What is the art object in the accompanying video from artist Jayson Musson? I suspect that object-oriented philosophy will enable us to think about performance-based art in novel ways. Object-oriented philosophy arises from what Graham Harman determines to be a core fallacy in contemporary metaphysics, that the “root duality of the universe is not made up of subject and object [….], but of objects and relations.”
Is the art object the digital file, which is a text written by a computer inside Musson's camera and that text is read by his computer that then translates the text so that a browser can read the text that the camera wrote, so that your computer performs the video in your browser? This boiling-down of an object into its smallest parts and then claiming that the collection of these small parts is an adequate description of the object is called undermining an object by Harman. Is the art object Musson's body, in an empty space (his “alabaster alcove”) performing a script that translates his years of practice and study? The inflation of the capacity for Musson to communicate the “is-ness” of the art object is, according to Harman, to overmine the object.
The art object times and it spaces. This is one of the consequences of the object-oriented approach. As Tim Morton puts it, “If there is no top object [overmining] and no bottom object [undermining], neither is there a middle object. That is, there is no such thing as a space, or time, “in” which objects float. There is no environment distinct from objects. [….] Objects don’t sit in a box of space or time. It’s the other way around: space and time emanate from objects.” Because object-oriented philosophy holds that any relation between any two objects automatically produces distortion all objects relating are generative entities. Relationships create differences. My distorting of the original is to be expected, according to the object-oriented thinking all translations are “lossy” and this loss or distortion in the translation from one object relating to another is at the core of performance art.
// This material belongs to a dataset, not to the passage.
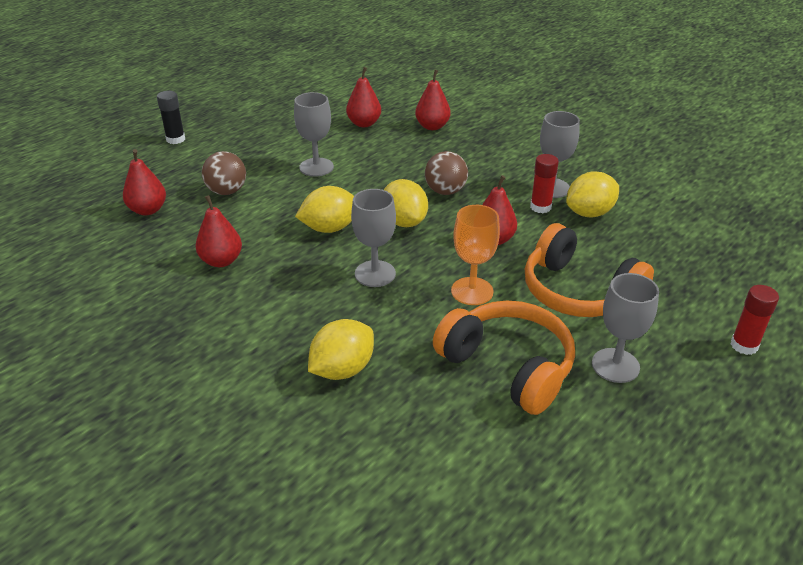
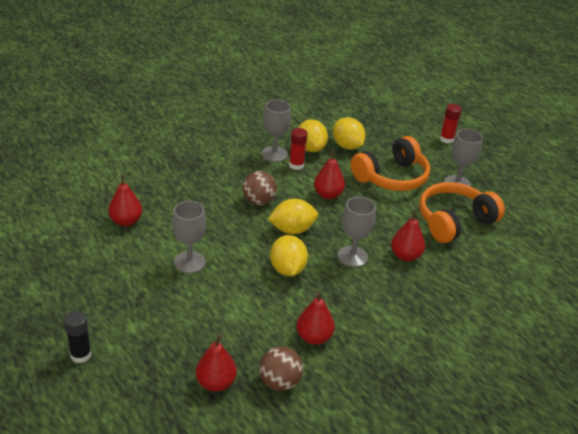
camera: 80 degrees left, 0 degrees up
(227, 191) = (205, 324): brown ball -> brown ball (279, 382)
(342, 369) = (449, 289): yellow lemon -> yellow lemon (347, 146)
(432, 126) = (154, 185): red pear -> red pear (405, 255)
(472, 291) = (382, 217): orange goblet -> none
Very thought-provoking post, Paul. As a practitioner of object-oriented ontology, I think you're absolutely right to point out that OOO necessitates mereological thinking, something that gets lost in the sometimes rancorous debates about how OOO can be utilized to think through aesthetic, political, or social problems. As you indicate, for many OOO'ers - especially those that follow a materialist trajectory, like Levi Bryant or Ian Bogost - the 'real' art object isn't a composite of parts or a totality (digital bits or Musson's directed words and movements), but all of the above, existing independently and interacting in self-generated 'relational space', if you will. Given your thoughts on OOO and performance art, what extrapolations would you make about the identity of the artist? Do you agree with some object-oriented thinkers that OOO collapses any idea of identity beyond what's manifested in given relational schemes? It seems to me that how one answers that question would impact one's parsing of aesthetic sensibility, as well the gulf between artistic intentions and effects. Here, I'm obviously thinking of art objects as actants - what types of potential they hold and differences they produce qua their being as art objects in various assemblages.